Identifying & Solving Microphone Problems

By Bruce Bartlett January 14, 2016

Besides sound quality, there really isn’t much to think about when it comes to microphones, right? Well, guess again!

Like all elements of a sound system, mics present their own unique set of special problems.

Fortunately, a lot of these problems are relatively simple to solve. It’s just a matter of identification and appropriate action.

For example, most mic handles include a set-screw near the connector, with many models using this screw to ground the mic handle. If the handle seems to be picking up hum when touched, check that the set-screw is fully secured down (turn clockwise until tight).

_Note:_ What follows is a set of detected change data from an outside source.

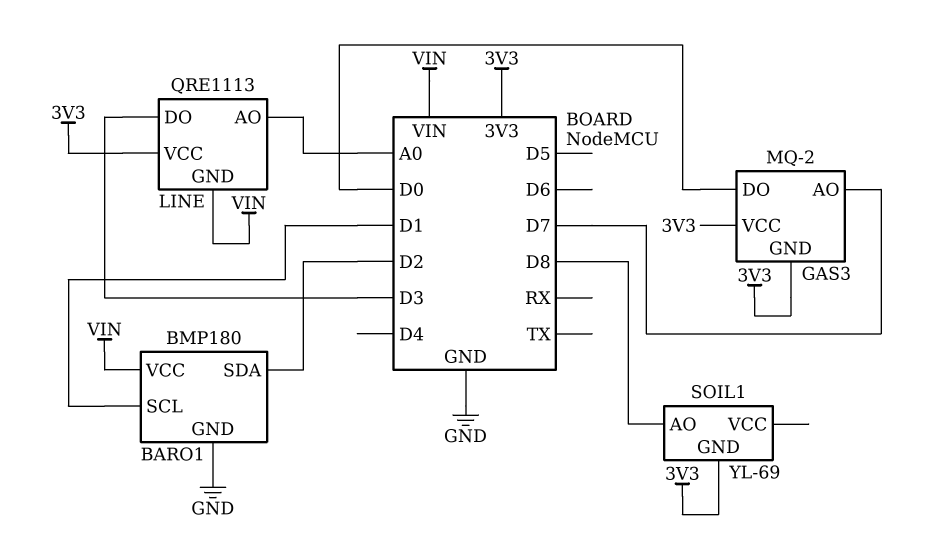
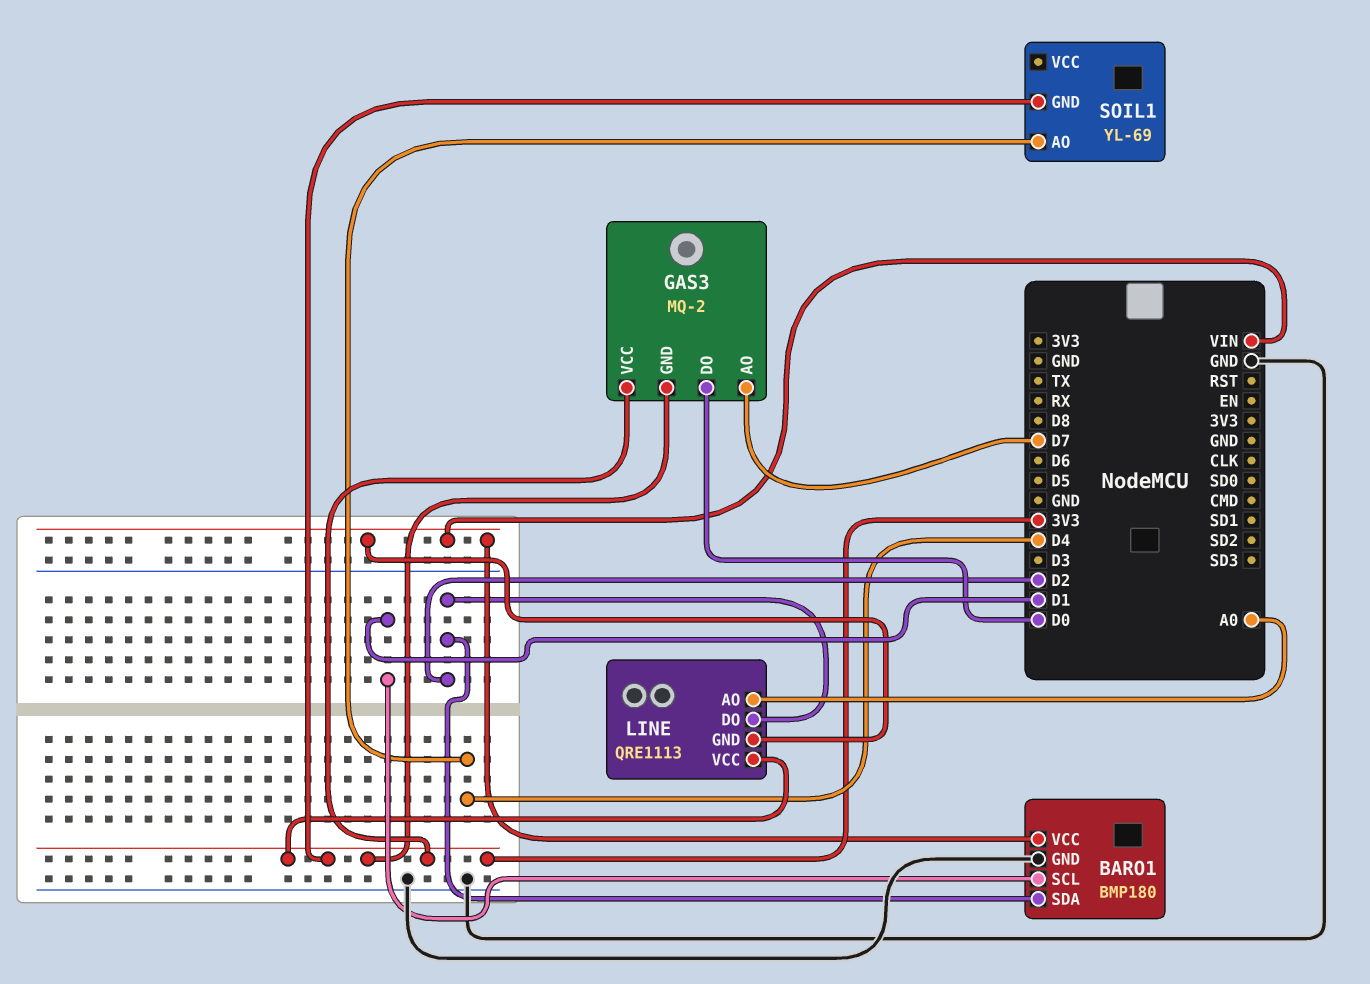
LINE pin DO: D3 -> D2
SOIL1 pin AO: D8 -> D4

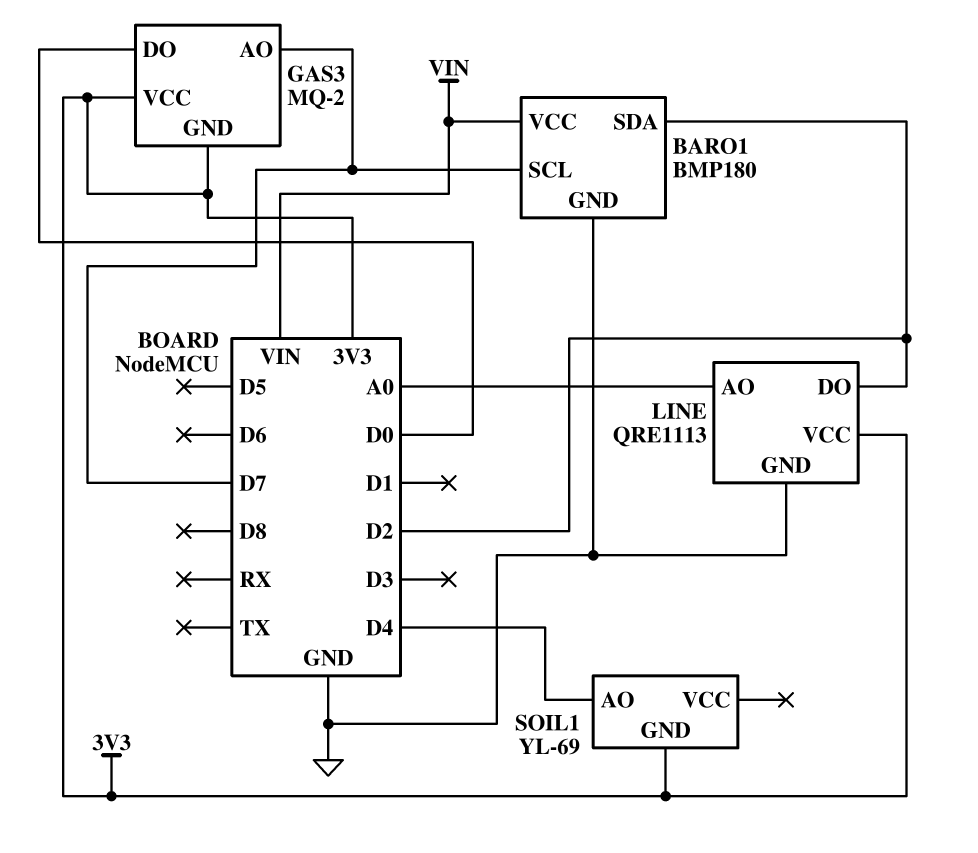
BARO1 pin SCL: D1 -> D7
LINE pin GND: VIN -> GND

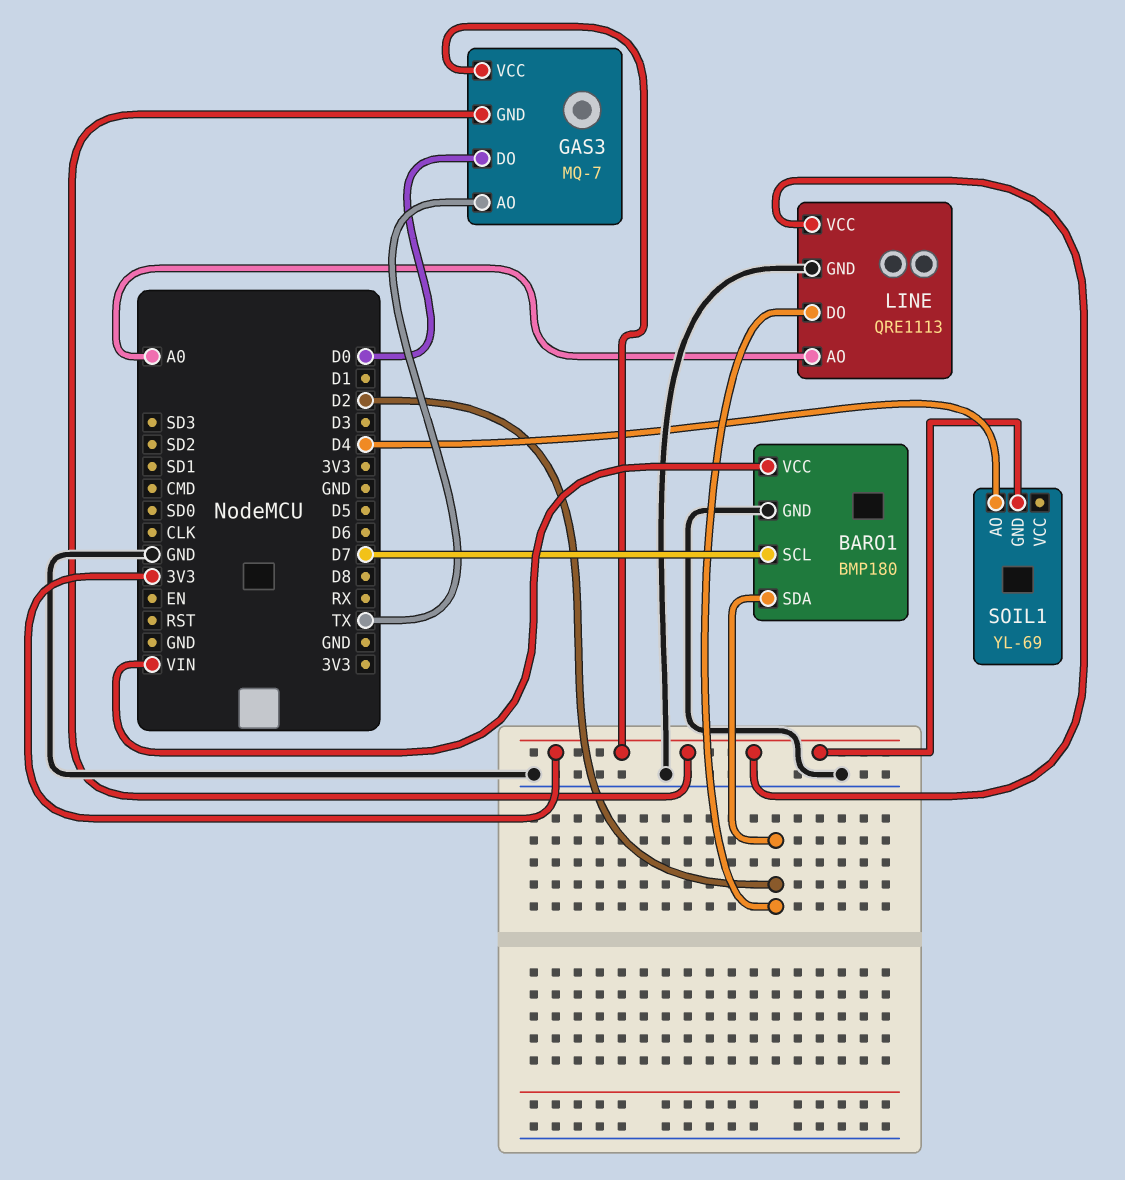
GAS3: MQ-2 -> MQ-7
GAS3 pin AO: D7 -> TX

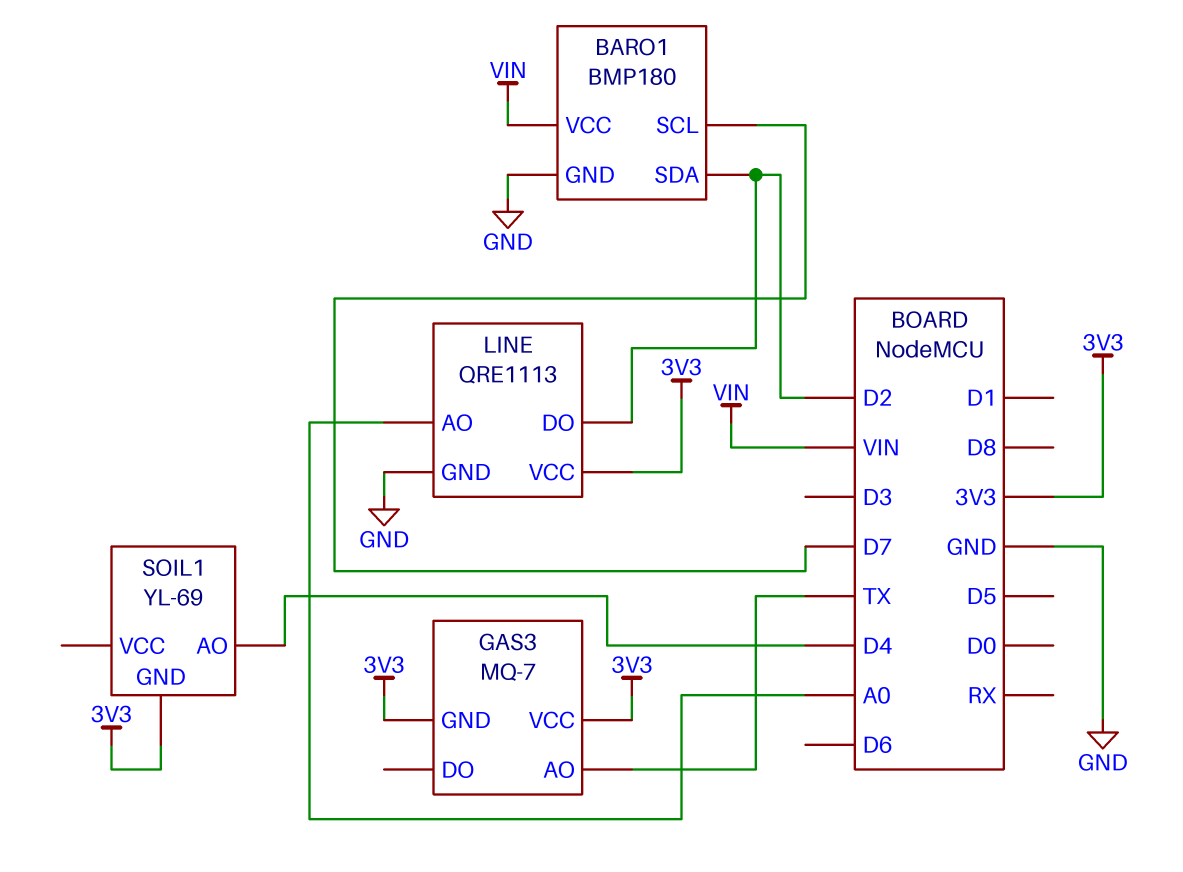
GAS3 pin DO: D0 -> none

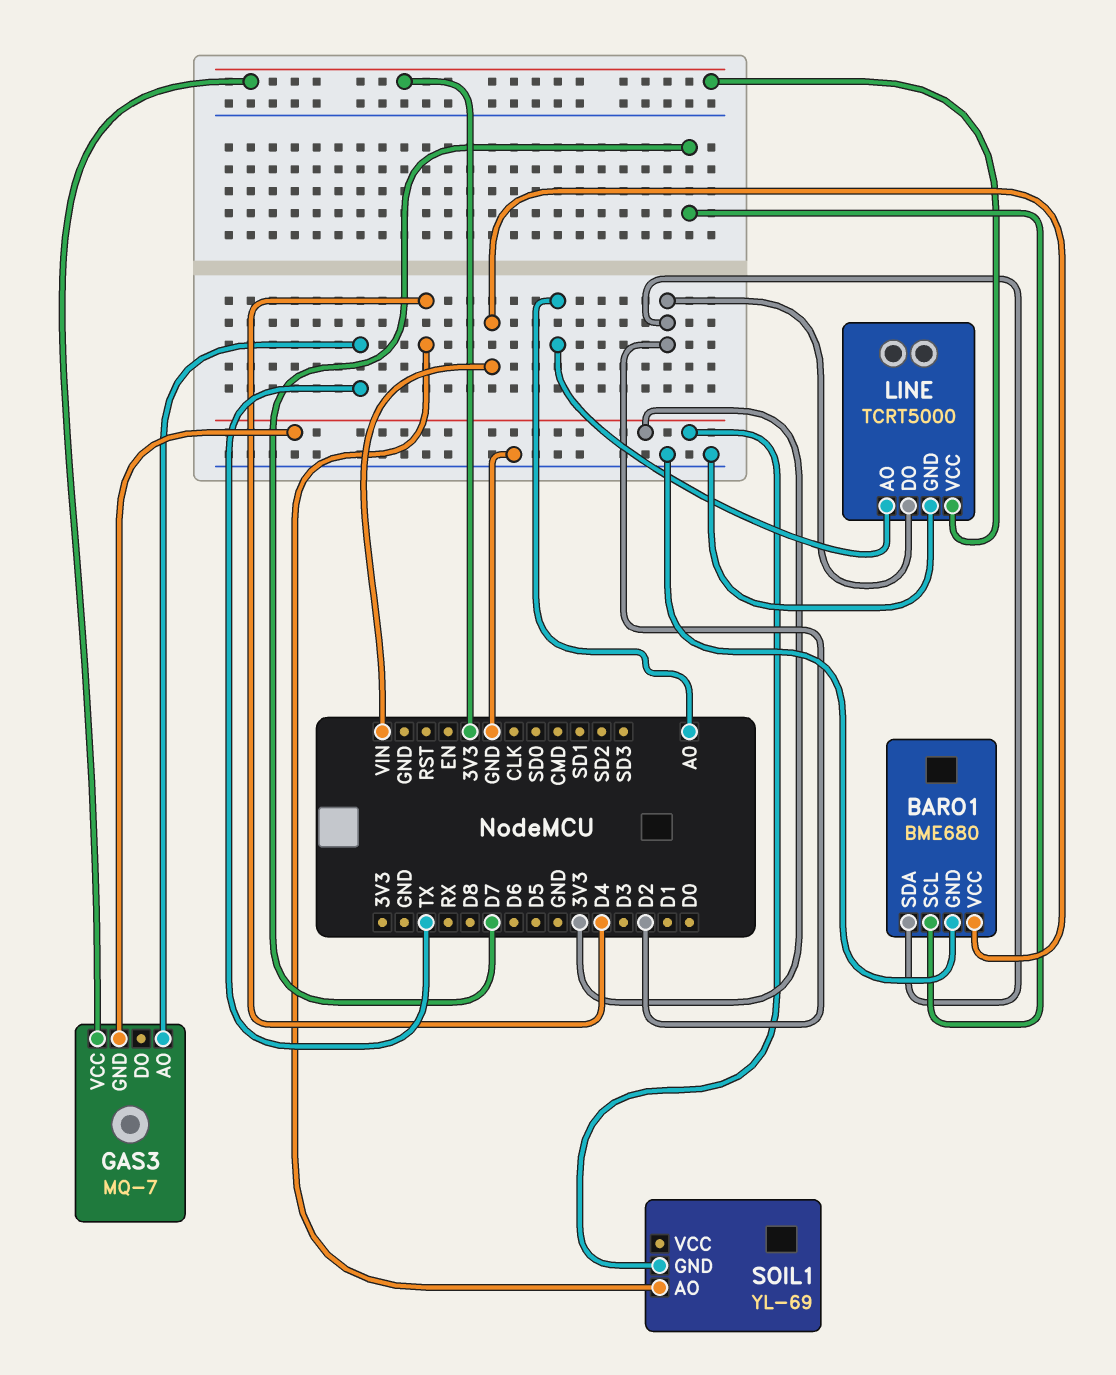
BARO1: BMP180 -> BME680
LINE: QRE1113 -> TCRT5000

Inside the XLR connector on a mic cable is a ground lug, offering option of tying it to pin 1 or leaving it floating. If this ground lug is connected to pin 1, the connector shell is grounded. Then, if the shell touches a grounded metal surface, a ground loop can occur, causing hum. So, a better approach is to float the shell.

Lighting cables and AC power cables radiate strong hum fields, which mic cables can pick up, so keep them well separated from lighting and power cables. If the cables must cross, do so at right angles to reduce the coupling between them. In addition, vertically separate the cables.

Keep a set of “tweakers” handy to tighten down mic screws. (Mic image courtesy of Audio-Technica)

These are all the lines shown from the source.